From: Amir Goldstein <amir73il@gmail.com>
To: Zorro Lang <zlang@redhat.com>
Cc: "Darrick J . Wong" <darrick.wong@oracle.com>,
Dave Chinner <david@fromorbit.com>,
fstests@vger.kernel.org
Subject: [PATCH v2 3/3] xfs/{422,517}: kill background jobs on test termination
Date: Tue, 21 Jun 2022 20:37:29 +0300 [thread overview]
Message-ID: <20220621173729.2135249-4-amir73il@gmail.com> (raw)
In-Reply-To: <20220621173729.2135249-1-amir73il@gmail.com>
Those tests failed to cleanup background jobs properly after test
is interrupted and even sometimes when it completed succefully.
xfs/517 would sometime fails randomally with this false positive error:
QA output created by 517
Format and populate
Concurrent fsmap and freeze
+Terminated
Test done
The tests have several background sub-shells that spawn short lived
programs in a loop. By killing the spawned programs using killall,
killall could find no process to kill and the sub-shell loop could still
spawn another process that is not going to be killed and in the worst
case, the freeze_loop() could spawn the xfs_io "freeze" command after
test has thawn the fs before exit, which leaves the fs frozen after the
test.
The "Terminated" output is emitted by the sub-shell when killing the
programs that it has spawned when the loop did not finish before test
timeout.
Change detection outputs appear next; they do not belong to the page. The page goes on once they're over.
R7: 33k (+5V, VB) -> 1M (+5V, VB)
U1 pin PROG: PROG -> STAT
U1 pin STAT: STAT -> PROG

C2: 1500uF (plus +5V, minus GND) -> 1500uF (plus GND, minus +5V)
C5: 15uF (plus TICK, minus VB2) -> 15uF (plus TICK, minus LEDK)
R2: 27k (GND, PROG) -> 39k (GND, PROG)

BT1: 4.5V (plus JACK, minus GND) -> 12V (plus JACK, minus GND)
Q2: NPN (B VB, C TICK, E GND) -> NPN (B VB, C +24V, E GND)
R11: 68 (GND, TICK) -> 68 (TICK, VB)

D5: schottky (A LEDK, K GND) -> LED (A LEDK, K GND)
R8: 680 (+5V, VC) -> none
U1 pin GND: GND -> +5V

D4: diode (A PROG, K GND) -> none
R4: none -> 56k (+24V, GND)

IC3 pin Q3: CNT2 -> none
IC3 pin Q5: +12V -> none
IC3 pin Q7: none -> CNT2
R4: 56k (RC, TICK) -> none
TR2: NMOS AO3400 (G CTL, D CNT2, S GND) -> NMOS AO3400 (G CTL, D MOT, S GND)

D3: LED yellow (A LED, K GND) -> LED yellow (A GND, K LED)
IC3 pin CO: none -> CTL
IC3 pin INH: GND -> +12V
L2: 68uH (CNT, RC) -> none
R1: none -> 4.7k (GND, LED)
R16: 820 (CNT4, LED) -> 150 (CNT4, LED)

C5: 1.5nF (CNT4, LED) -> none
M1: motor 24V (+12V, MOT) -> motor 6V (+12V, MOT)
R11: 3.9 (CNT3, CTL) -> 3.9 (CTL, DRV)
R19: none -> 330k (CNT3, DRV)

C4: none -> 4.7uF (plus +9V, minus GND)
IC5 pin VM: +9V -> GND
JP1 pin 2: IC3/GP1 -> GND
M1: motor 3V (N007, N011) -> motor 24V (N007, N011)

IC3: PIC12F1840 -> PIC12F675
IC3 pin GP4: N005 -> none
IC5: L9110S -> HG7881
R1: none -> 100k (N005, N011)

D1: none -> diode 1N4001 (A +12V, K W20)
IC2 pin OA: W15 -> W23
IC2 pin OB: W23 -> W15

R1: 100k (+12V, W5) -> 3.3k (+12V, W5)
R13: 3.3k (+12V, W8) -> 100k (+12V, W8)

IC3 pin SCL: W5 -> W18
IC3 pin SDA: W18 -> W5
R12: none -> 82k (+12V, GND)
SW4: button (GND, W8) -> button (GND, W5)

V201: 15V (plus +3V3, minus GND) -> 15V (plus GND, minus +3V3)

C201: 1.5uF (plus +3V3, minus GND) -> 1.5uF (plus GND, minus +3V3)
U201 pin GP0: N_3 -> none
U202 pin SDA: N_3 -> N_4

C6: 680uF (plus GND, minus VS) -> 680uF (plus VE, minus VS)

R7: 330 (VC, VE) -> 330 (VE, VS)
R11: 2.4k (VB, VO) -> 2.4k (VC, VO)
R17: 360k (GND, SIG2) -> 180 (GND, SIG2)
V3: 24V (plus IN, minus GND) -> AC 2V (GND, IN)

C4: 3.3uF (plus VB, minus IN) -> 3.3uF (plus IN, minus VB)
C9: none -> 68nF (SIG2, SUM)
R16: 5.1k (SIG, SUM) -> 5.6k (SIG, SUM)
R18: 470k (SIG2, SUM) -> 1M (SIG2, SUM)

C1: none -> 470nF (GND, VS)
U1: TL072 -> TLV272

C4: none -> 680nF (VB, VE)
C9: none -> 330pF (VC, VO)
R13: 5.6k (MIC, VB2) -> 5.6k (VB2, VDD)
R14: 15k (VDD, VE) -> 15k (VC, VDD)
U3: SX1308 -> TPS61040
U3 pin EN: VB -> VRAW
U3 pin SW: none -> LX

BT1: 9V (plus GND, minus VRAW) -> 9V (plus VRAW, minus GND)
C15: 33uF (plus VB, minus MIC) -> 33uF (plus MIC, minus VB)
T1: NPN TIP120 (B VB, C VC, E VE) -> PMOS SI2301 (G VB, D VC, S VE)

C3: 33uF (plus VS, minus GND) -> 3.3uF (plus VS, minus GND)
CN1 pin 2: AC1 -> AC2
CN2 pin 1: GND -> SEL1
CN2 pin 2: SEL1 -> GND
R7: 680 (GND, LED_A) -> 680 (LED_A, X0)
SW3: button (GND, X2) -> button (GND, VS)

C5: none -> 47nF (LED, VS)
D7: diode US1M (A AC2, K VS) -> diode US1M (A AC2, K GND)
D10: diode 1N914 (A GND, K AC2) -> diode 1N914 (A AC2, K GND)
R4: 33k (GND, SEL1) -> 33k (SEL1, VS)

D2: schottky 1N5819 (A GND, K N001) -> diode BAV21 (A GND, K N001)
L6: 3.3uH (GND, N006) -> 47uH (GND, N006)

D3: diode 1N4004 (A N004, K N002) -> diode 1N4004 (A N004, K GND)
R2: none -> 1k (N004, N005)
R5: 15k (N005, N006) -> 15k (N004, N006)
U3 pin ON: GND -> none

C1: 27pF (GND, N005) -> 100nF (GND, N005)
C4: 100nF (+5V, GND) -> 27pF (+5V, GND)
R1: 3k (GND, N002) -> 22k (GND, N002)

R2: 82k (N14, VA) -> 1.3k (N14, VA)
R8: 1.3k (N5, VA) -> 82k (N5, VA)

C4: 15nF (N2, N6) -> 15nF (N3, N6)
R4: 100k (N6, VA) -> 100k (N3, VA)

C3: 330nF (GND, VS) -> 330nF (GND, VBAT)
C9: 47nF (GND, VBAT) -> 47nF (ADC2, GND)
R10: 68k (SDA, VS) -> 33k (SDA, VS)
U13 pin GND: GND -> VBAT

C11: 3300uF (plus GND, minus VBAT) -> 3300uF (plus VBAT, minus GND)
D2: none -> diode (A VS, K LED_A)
By killing the sub-shell and not the spawned programs, we
avoid the false positive "Terminated" error.
Use a helper to perform this cleanup dance:
First kill and wait the freeze_loop so it won't try to freeze fs again
Then make sure fs is not frozen.
Then kill and wait for the rest of the sub-shells, because
if fs is frozen a killed writer process will never exit.
Signed-off-by: Amir Goldstein <amir73il@gmail.com>
---
tests/xfs/422 | 32 ++++++++++++++++++++++++++++++--
tests/xfs/517 | 26 +++++++++++++++++++++++---
2 files changed, 53 insertions(+), 5 deletions(-)
diff --git a/tests/xfs/422 b/tests/xfs/422
index a83a66df..fdbb8bf1 100755
--- a/tests/xfs/422
+++ b/tests/xfs/422
@@ -13,6 +13,32 @@ _begin_fstest dangerous_scrub dangerous_online_repair freeze
_register_cleanup "_cleanup" BUS
+# First kill and wait the freeze loop so it won't try to freeze fs again
+# Then make sure fs is not frozen
+# Then kill and wait for the rest of the workers
+# Because if fs is frozen a killed writer will never exit
+kill_loops() {
+ local sig=$1
+
+ [ -n "$freeze_pid" ] && kill $sig $freeze_pid
+ wait $freeze_pid
+ unset freeze_pid
+ $XFS_IO_PROG -x -c 'thaw' $SCRATCH_MNT
+ [ -n "$stress_pid" ] && kill $sig $stress_pid
+ [ -n "$repair_pid" ] && kill $sig $repair_pid
+ wait
+ unset stress_pid
+ unset repair_pid
+}
+
+# Override the default cleanup function.
+_cleanup()
+{
+ kill_loops -9 > /dev/null 2>&1
+ cd /
+ rm -rf $tmp.*
+}
+
# Import common functions.
. ./common/filter
. ./common/fuzzy
@@ -78,8 +104,11 @@ end=$((start + (30 * TIME_FACTOR) ))
echo "Loop started at $(date --date="@${start}"), ending at $(date --date="@${end}")" >> $seqres.full
stress_loop $end &
+stress_pid=$!
freeze_loop $end &
+freeze_pid=$!
repair_loop $end &
+repair_pid=$!
# Wait until 2 seconds after the loops should have finished...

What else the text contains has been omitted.